At some point, it stopped being theoretical for me. It became personal. We left, and there wasn’t a conversation, there wasn’t a follow up, there wasn’t a moment of someone reaching out to say, hey, are you okay? There was just silence. And silence will tell you everything if you’re willing to hear it. It’s one thing to sit inside a system and believe what it says about itself. It’s another thing entirely to step outside of it and experience what it actually does.

What I didn’t expect was what came next. Recently, someone from that world reached out. A call that didn’t connect, a moment that didn’t go anywhere, but it was enough to make me pause and wonder what if that was someone starting to question things? What if that was someone looking for a place to land? And it hit me in a way I didn’t anticipate because I know exactly what that feels like. I know what it’s like to sit in that in-between space where something doesn’t add up anymore but you don’t yet have the language for why.

I didn’t process leaving alone. I reached out to people who had gone before me, people who were willing to sit in it with me without correcting me, without redirecting me, without trying to tidy it up into something easier to accept. They just stayed, and that mattered more than anything. It wasn’t about being fixed. It was about being seen.

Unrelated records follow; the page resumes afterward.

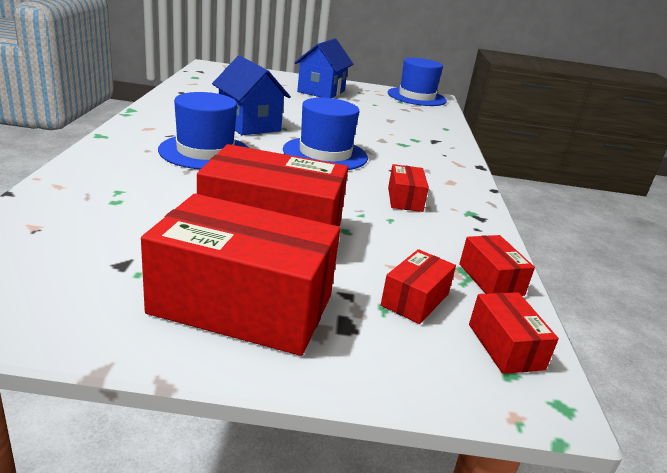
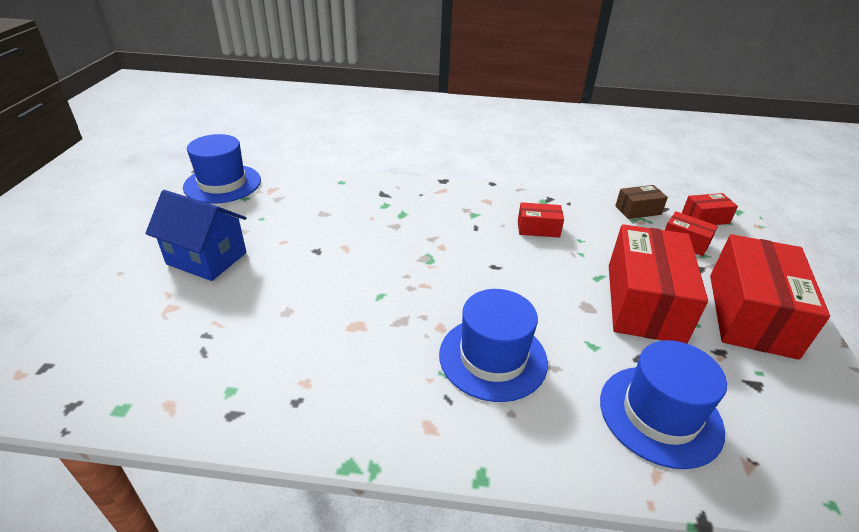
camera: 85 degrees left, 10 degrees up
(249, 125) = (380, 325): blue house -> none
(325, 154) = (455, 266): blue hat -> blue hat (660, 415)
(491, 279) = (638, 210): red box -> brown box

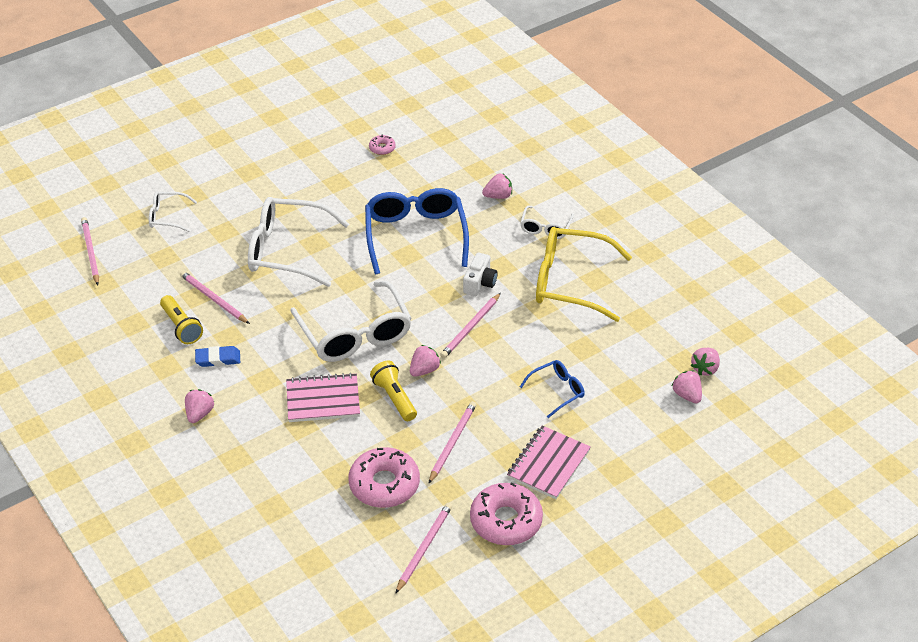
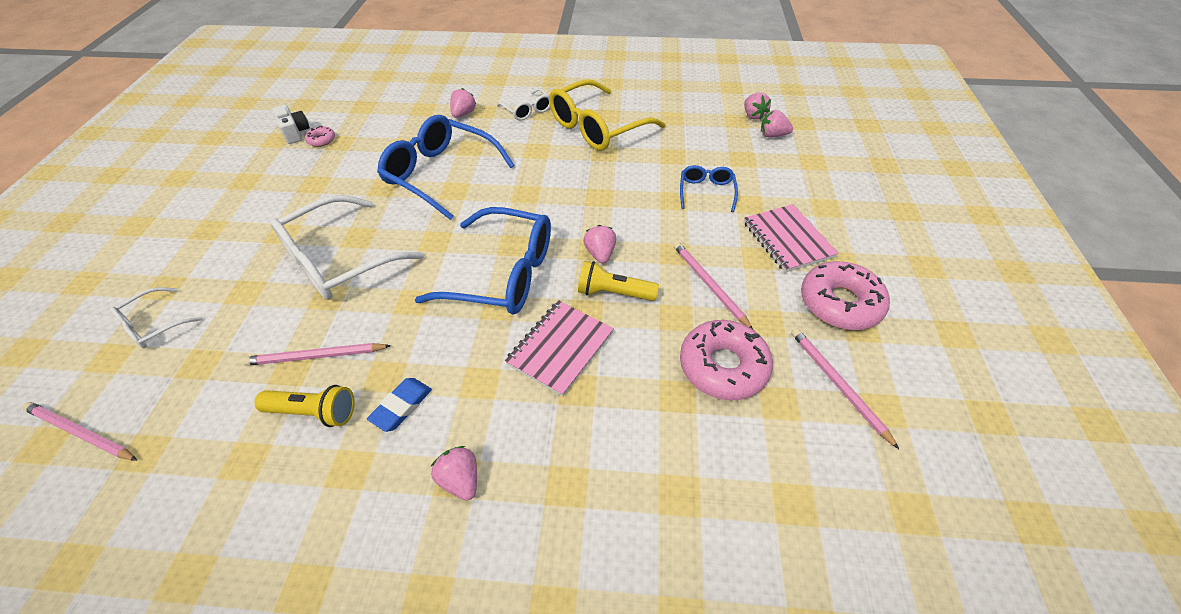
camera: 50 degrees left, 5 degrees up
(355, 334) = (503, 274): white glasses -> blue glasses
(470, 328) = (582, 200): pink pencil -> none
(480, 283) = (539, 169): white camera -> white camera (295, 132)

Now I can feel the weight of that from the other side. This isn’t just about what the church didn’t do. It’s about who I am now that I’ve lived through it. I don’t need to be the answer for anyone, but I do need to be honest about what I carry. Because if I’m still holding onto confusion, frustration, or the need to prove something, then I’m not actually a safe place for anyone. I’m just reacting from a different angle.

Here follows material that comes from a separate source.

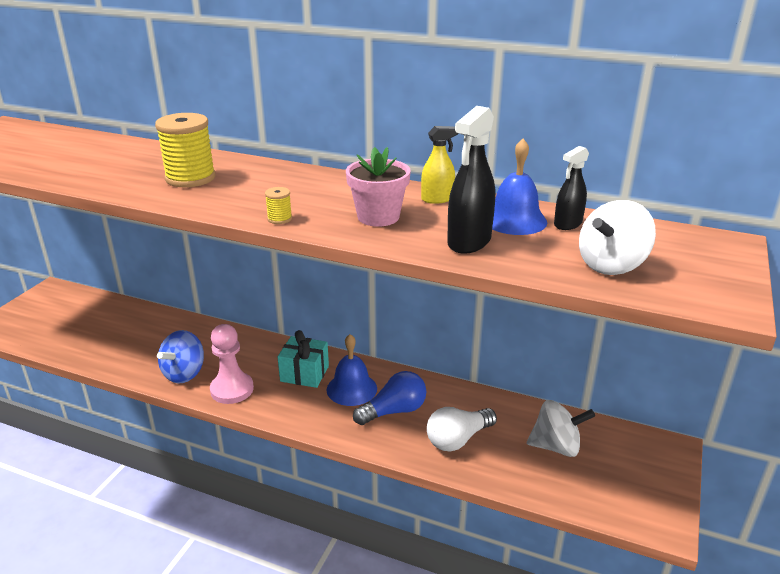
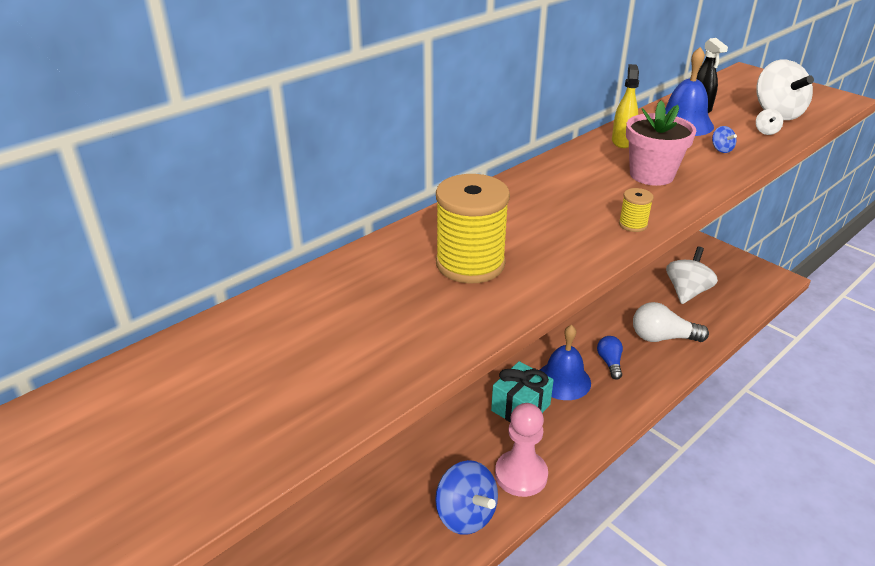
camera: 65 degrees left, 5 degrees up
(394, 411) = (610, 362): blue light bulb -> blue light bulb, size x0.61
(458, 439) = (662, 337): white light bulb -> white light bulb turned 105 degrees clockwise
(469, 242) = (721, 149): black spray bottle -> blue spinning top
(546, 262) = (766, 132): none -> white spinning top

This is where it gets real for me. Everyone talks about being a light, but no one talks about what happens when your lens is clouded. You can believe you’re carrying something good, you can believe you’re helping people, but if the lens is covered in everything you haven’t processed, then what people experience isn’t clarity. It’s distortion. And I’ve seen that. I’ve lived that. I’m not interested in repeating it.

So this isn’t just about healing so I can move on. It’s about clarity so I don’t pass it on. I don’t want to just be someone who left. I want to be someone people can find when they start asking the questions they were never allowed to ask. Not someone who fixes it, not someone who has the perfect answer, just someone who will sit there with them and not look away.

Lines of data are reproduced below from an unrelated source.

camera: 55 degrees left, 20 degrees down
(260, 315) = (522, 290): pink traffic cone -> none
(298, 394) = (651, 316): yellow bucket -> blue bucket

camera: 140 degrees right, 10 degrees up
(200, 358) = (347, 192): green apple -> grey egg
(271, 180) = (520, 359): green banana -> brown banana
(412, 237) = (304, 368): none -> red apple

Because if something claims to heal people, it should be able to hold the truth of the people it didn’t. And if it can’t, then we have to decide what we’re willing to keep calling healing.


SONG TITLE: “Praying” — Kesha

Song references and lyrical themes are used for creative and editorial expression only. I do not claim ownership of any lyrics. All rights belong to the original artist. Music continues to inspire the way I think, feel, and write.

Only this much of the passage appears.